Automated brainstem parcellation using multi-atlas segmentation and deep neural network

TL;DR

This paper introduces a fast, robust deep learning-based method for detailed brainstem segmentation, aiding in the diagnosis and study of neurodegenerative diseases like PSP and MSA.

Contribution

It combines multi-atlas segmentation with deep neural networks to improve speed and accuracy in brainstem parcellation over existing techniques.

Findings

Significantly faster than previous methods

Improves accuracy of brainstem sub-structure labeling

Demonstrates potential for better disease characterization

Abstract

About 5-8% of individuals over the age of 60 have dementia. With our ever-aging population this number is likely to increase, making dementia one of the most important threats to public health in the 21st century. Given the phenotypic overlap of individual dementias the diagnosis of dementia is a major clinical challenge, even with current gold standard diagnostic approaches. However, it has been shown that certain dementias show specific structural characteristics in the brain. Progressive supranuclear palsy (PSP) and multiple system atrophy (MSA) are prototypical examples of this phenomenon, as they often present with characteristic brainstem atrophy. More detailed characterization of brain atrophy due to individual diseases is urgently required to select biomarkers and therapeutic targets that are meaningful to each disease.

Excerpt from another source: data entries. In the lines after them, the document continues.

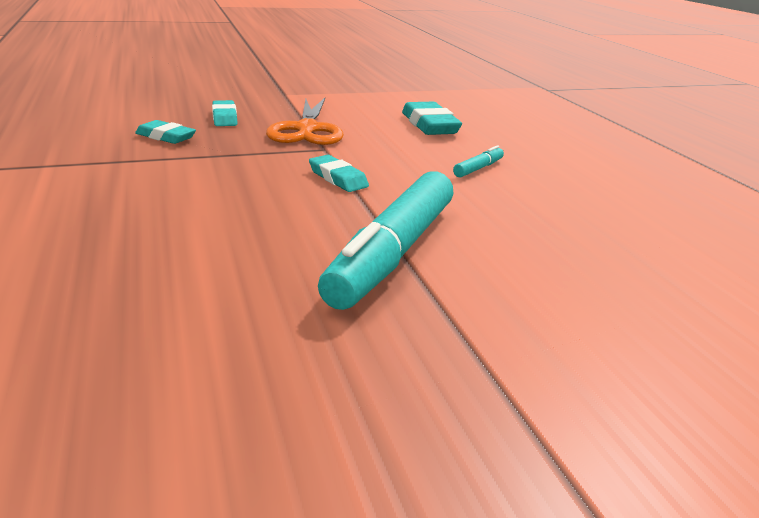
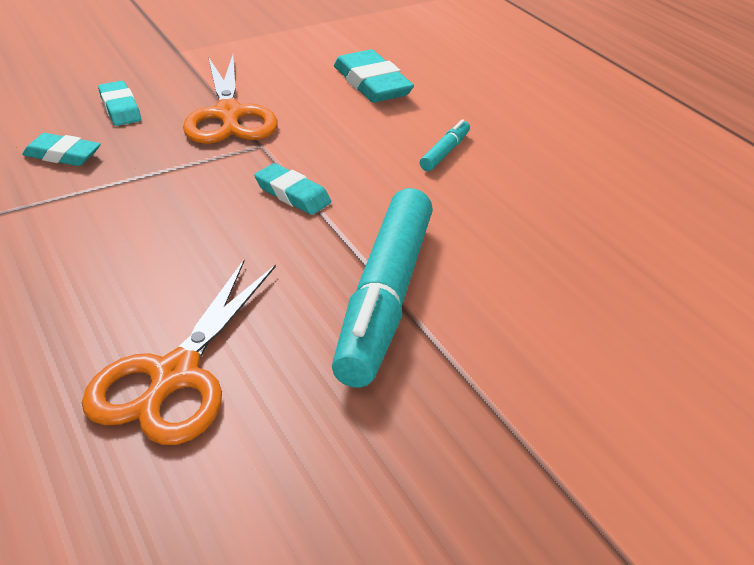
camera: 10 degrees left, 10 degrees up
(176, 280) = (174, 376): none -> orange scissors

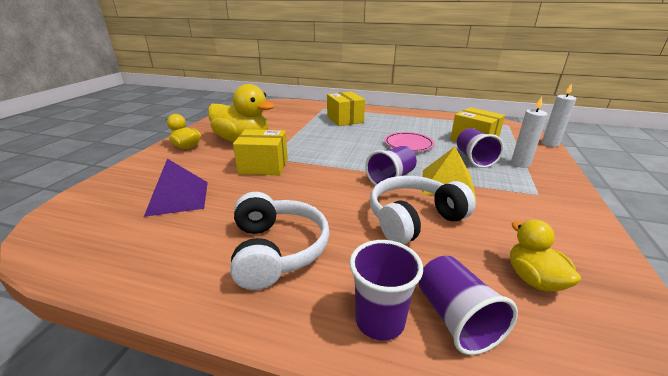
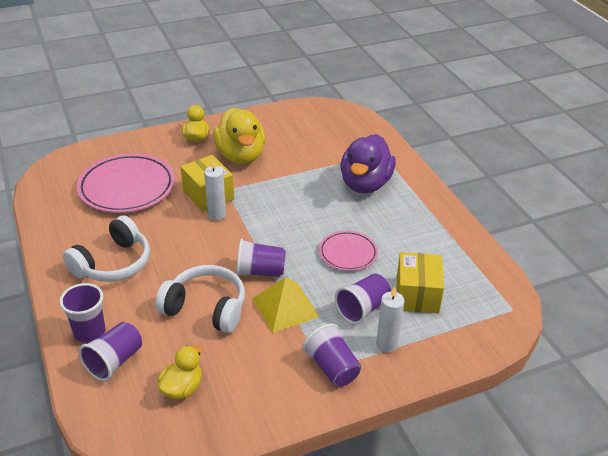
camera: 50 degrees right, 10 degrees up
(178, 198) = (127, 188): purple pyramid -> pink plate
(345, 119) = (365, 184): yellow box -> purple duck
(537, 190) = (332, 367): none -> purple cup
(550, 144) = (481, 357): white candle -> white candle (216, 215)

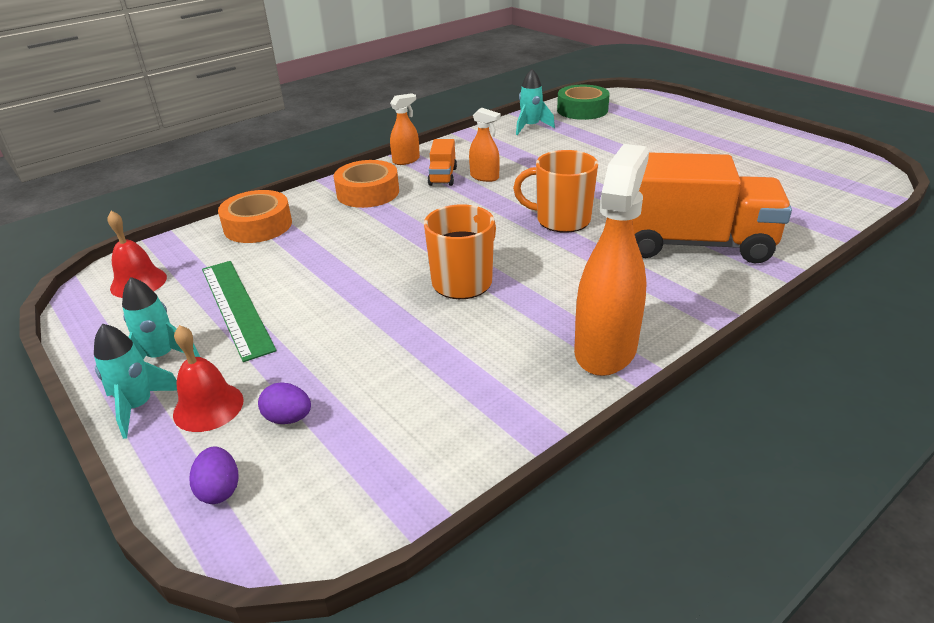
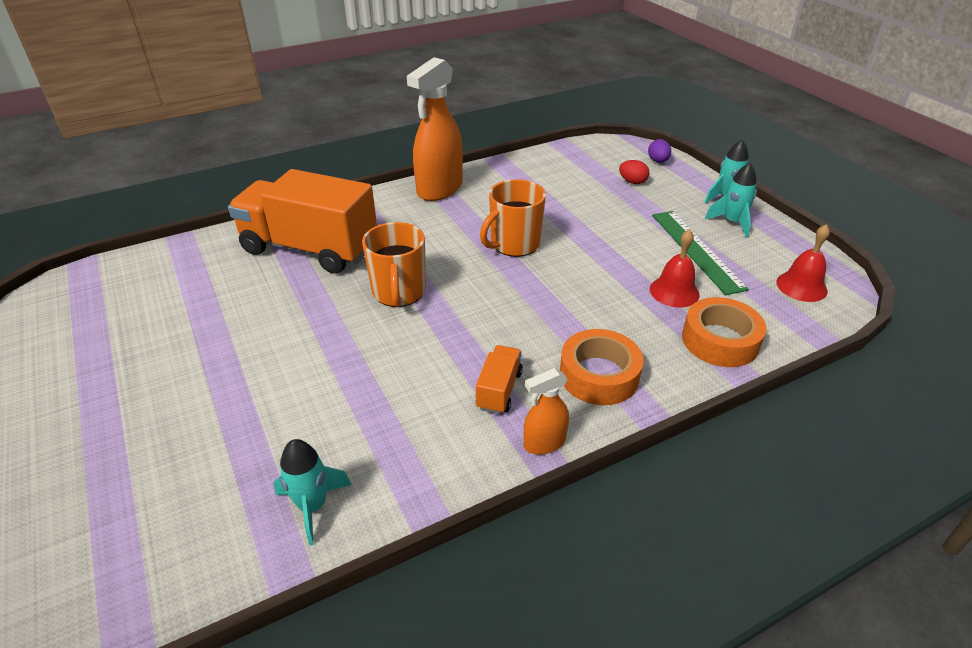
camera: 170 degrees left, 5 degrees up
(208, 407) = (682, 192): red bell -> red bell (674, 291)
(288, 418) = (632, 182): purple egg -> red egg
(484, 177) = (446, 378): orange spray bottle -> none
(561, 220) = (399, 292): orange mug -> orange mug turned 60 degrees clockwise
(582, 110) = (178, 556): green tape -> none

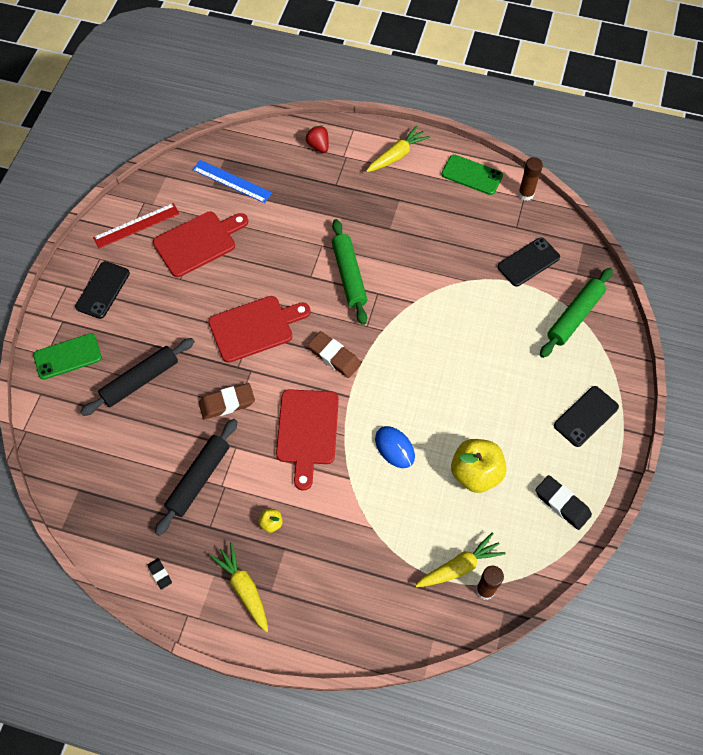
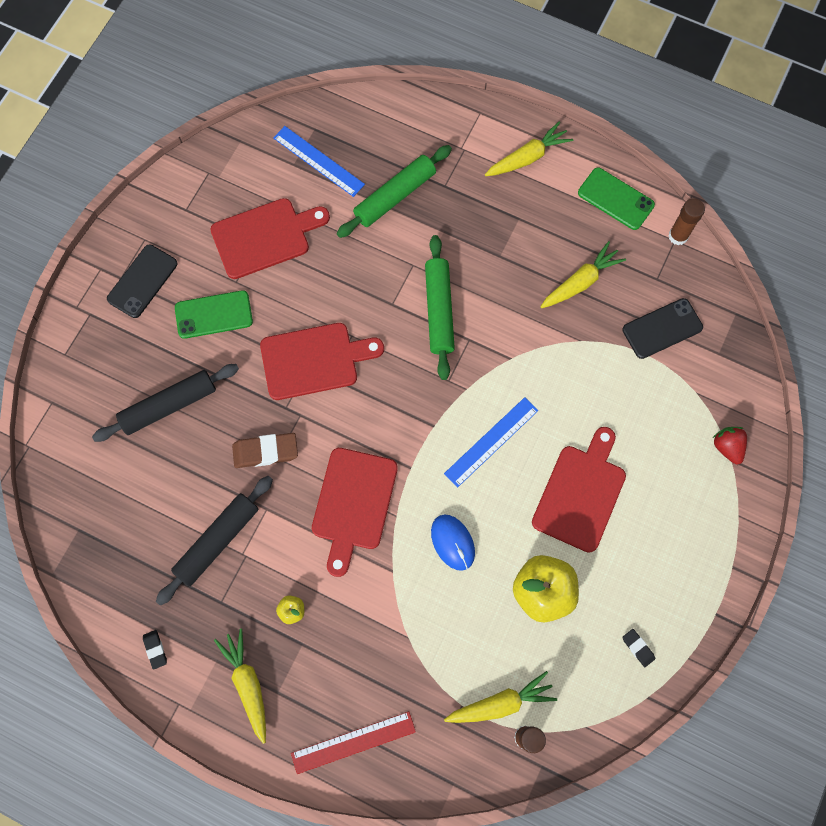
camera: 10 degrees right, 10 degrees up
(67, 356) = (89, 361): green phone -> green phone (214, 314)
(136, 225) = (195, 203): red ruler -> red ruler (353, 742)
(318, 146) = (433, 129): red strawberry -> red strawberry (727, 447)
(334, 356) = (402, 414): brown eraser -> none
(410, 366) = (491, 441): none -> blue ruler
(457, 238) = (581, 281): none -> yellow carrot
(490, 393) = (580, 493): none -> red cutting board
(562, 504) = (638, 648): black eraser -> black eraser, size x0.54
(574, 316) = (704, 410): green rolling pin -> green rolling pin (395, 196)
(586, 416) = (690, 542): black phone -> none

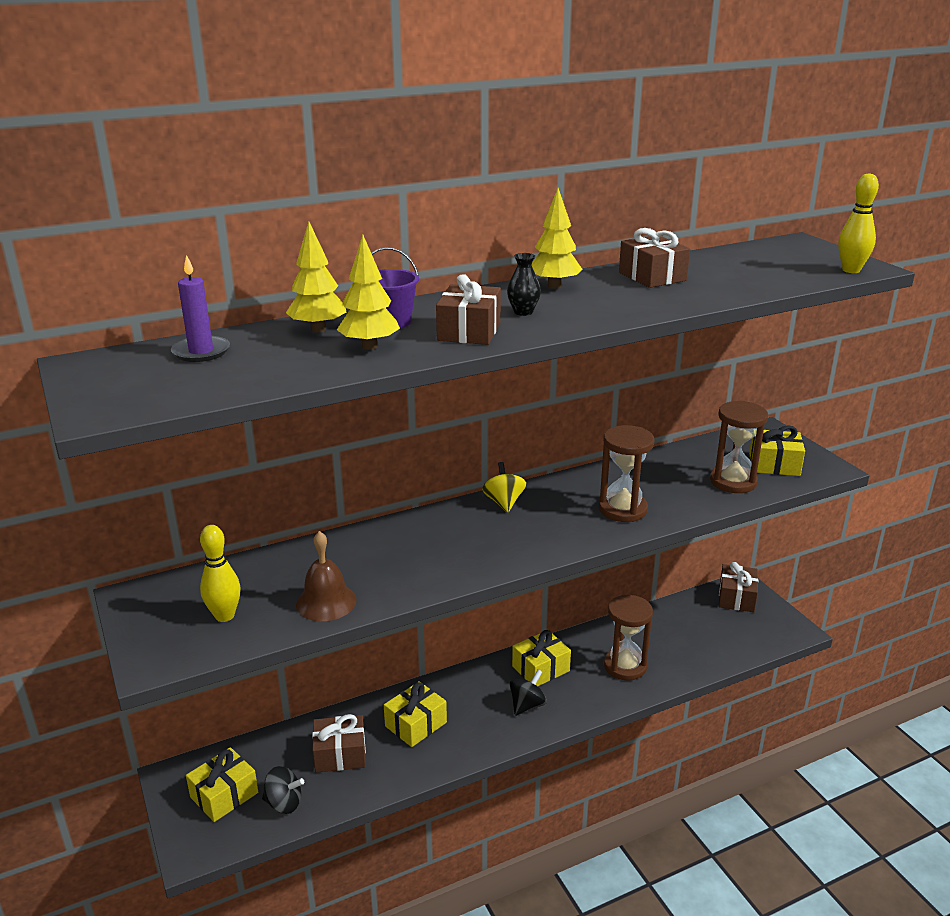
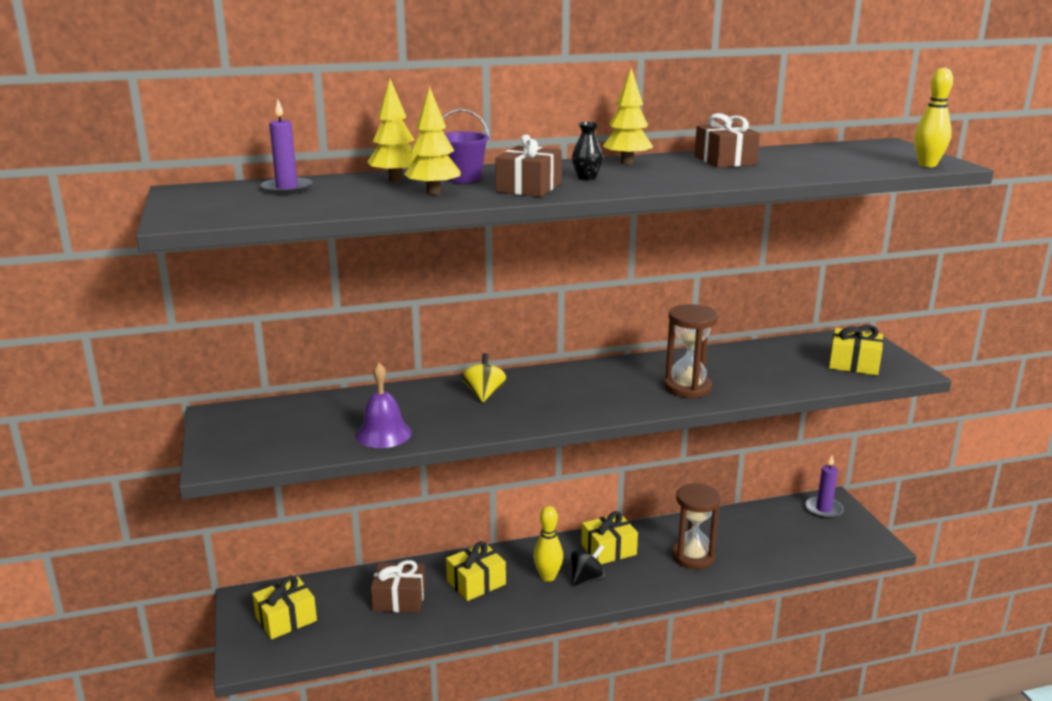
camera: 10 degrees right, 5 degrees down
(224, 616) = (291, 435): yellow bowling pin -> yellow bowling pin (548, 577)
(284, 803) = (337, 632): black spinning top -> none
(326, 602) = (383, 434): brown bell -> purple bell
(504, 502) = (574, 373): yellow spinning top -> yellow spinning top (484, 394)
(733, 482) = (806, 374): brown hourglass -> none
(736, 598) = (823, 509): brown gift -> purple candle

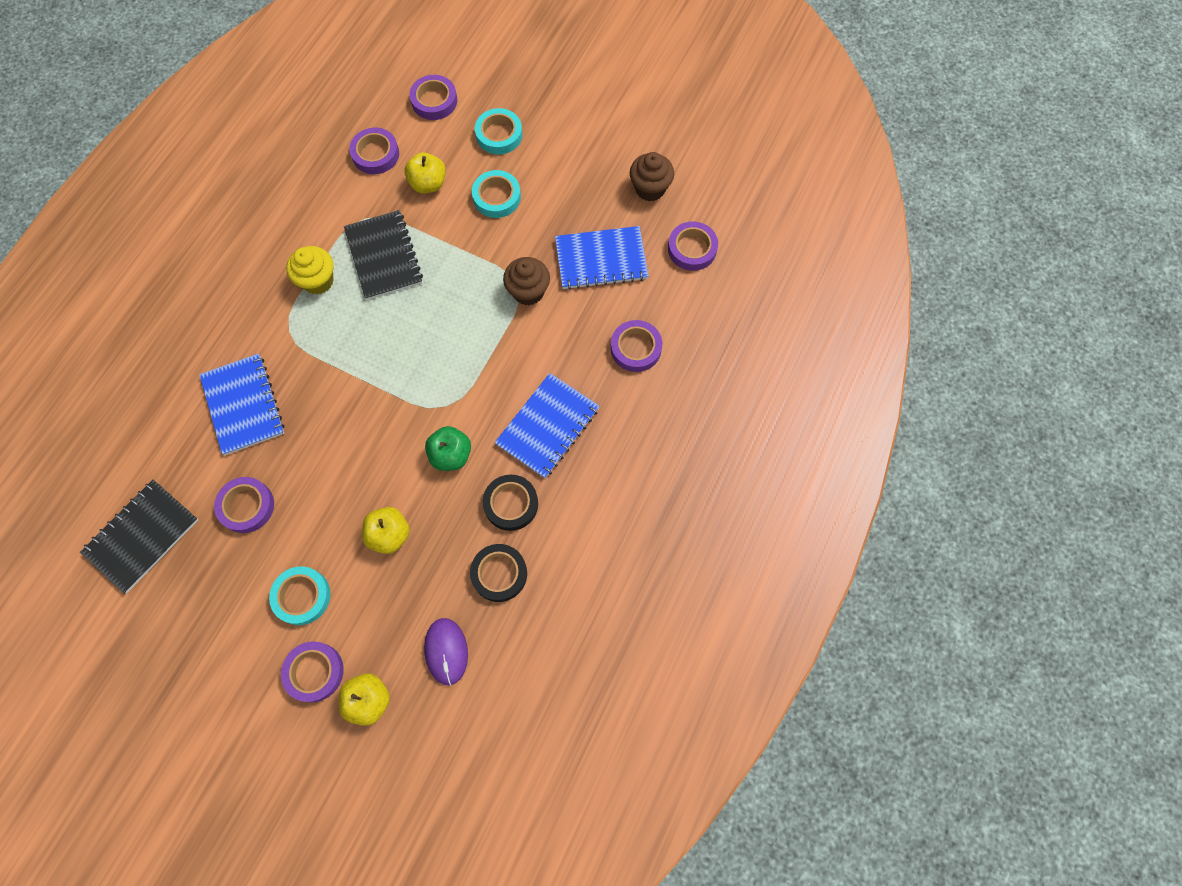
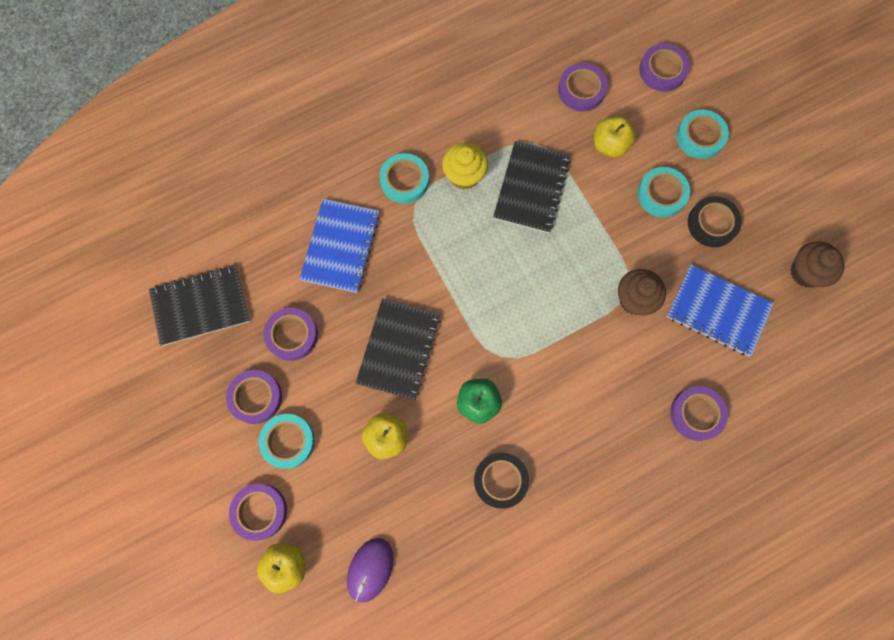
camera: 35 degrees right, 5 degrees up
(266, 316) = (404, 181): none -> turquoise tape
(352, 456) = (398, 349): none -> black notebook
(499, 574) = (453, 534): black tape -> black tape (712, 224)
(547, 426) = (574, 433): blue notebook -> none
(692, 249) = (808, 354): purple tape -> purple tape (255, 397)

Here we present a joint multi-atlas-segmentation and deep-learning-based segmentation method for fast and robust parcellation of the brainstem into its four sub-structures, i.e., the midbrain, pons, medulla, and superior cerebellar peduncles (SCP), that in turn can provide detailed volumetric information on the brainstem sub-structures affected in PSP and MSA. The method may also benefit other neurodegenerative diseases, such as Parkinson's disease; a condition which is often considered in the differential diagnosis of PSP and MSA. Comparison with state-of-the-art labeling techniques evaluated on ground truth manual segmentations demonstrate that our method is significantly faster than prior methods as well as showing improvement in labeling the brainstem indicating that this strategy may be a viable option to provide a better characterization of the brainstem atrophy seen in PSP and MSA.